ホテル「グランドニッコー淡路」が見えますね。マンションみたいな平たい建物がそれです。
2Fには「海の教会」があり、「光の教会」と同じくコンクリート壁を十字に切って自然光を屋内に入れる構造になっているらしい。通路を歩いていけば辿り着くけれども、時間がおしいのでホテルはカットします。
手前の水場階段は全部貝殻が敷き詰められている。よく見ると全て大きさや形が違う。リアル貝殻である。この「貝の浜」は総数100万枚に及ぶ。噴水は1000基。スケールが違う。だが至る所が経年で苔が生えている。本来は真っ白だったはず。ああっブラシで掃除したい。

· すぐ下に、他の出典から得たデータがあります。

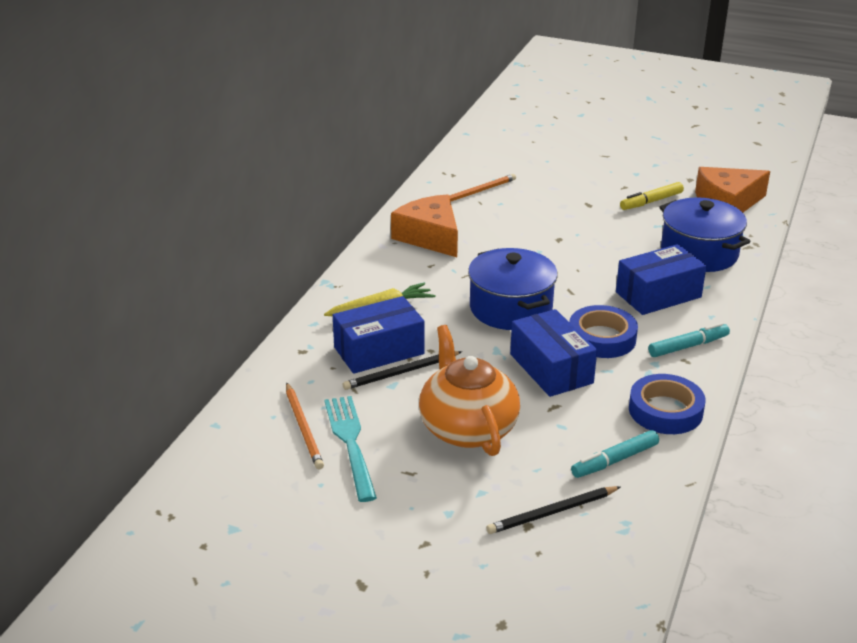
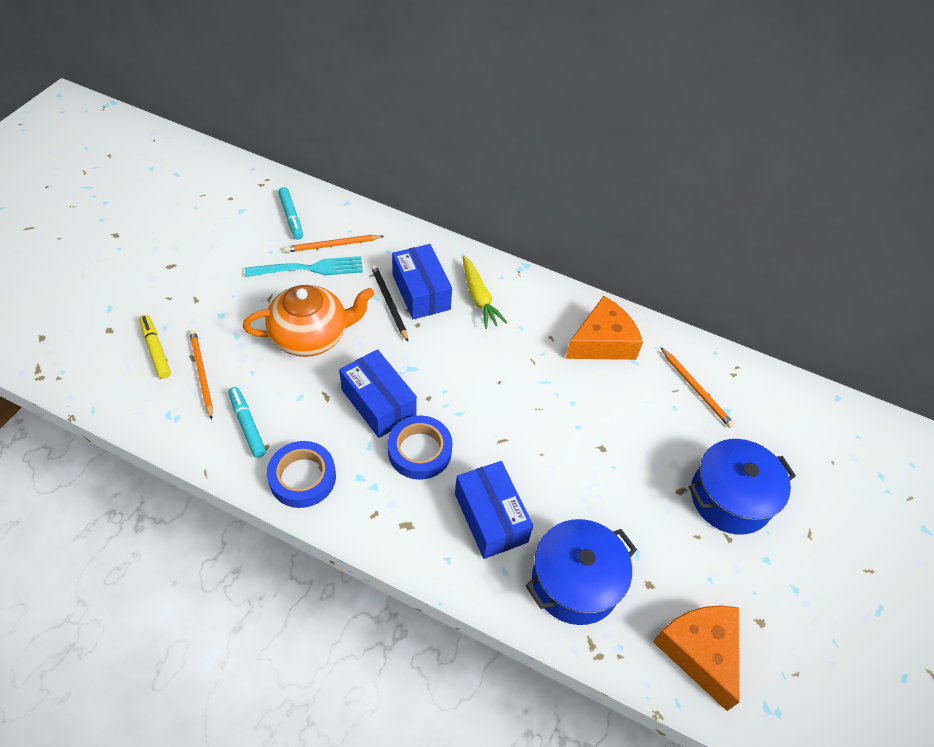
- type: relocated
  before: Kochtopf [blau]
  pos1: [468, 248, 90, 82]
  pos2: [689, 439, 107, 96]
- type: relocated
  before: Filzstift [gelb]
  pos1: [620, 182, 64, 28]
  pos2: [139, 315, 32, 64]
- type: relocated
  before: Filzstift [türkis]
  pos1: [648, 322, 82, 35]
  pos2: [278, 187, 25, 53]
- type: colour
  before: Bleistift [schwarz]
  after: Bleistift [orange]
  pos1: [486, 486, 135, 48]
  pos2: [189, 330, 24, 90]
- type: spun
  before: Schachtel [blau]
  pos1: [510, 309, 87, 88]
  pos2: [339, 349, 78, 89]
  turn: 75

「グランドニッコー淡路」の更に先には「国際会議場」という円形の建物が接続している。飾りではなく、R3年度の利用実績でいうと国際会議を20件、国内会議を330件、計350件開催している。なおコロナ禍前のH30年度は計385件。
目当ての階段に来ました。夢舞台に期待していたのは階段こと「百段苑」です。パソナ調査をしに来たのではない。元旦に階段を上ったり下ったりして構造体を彷徨うことがよろこびです。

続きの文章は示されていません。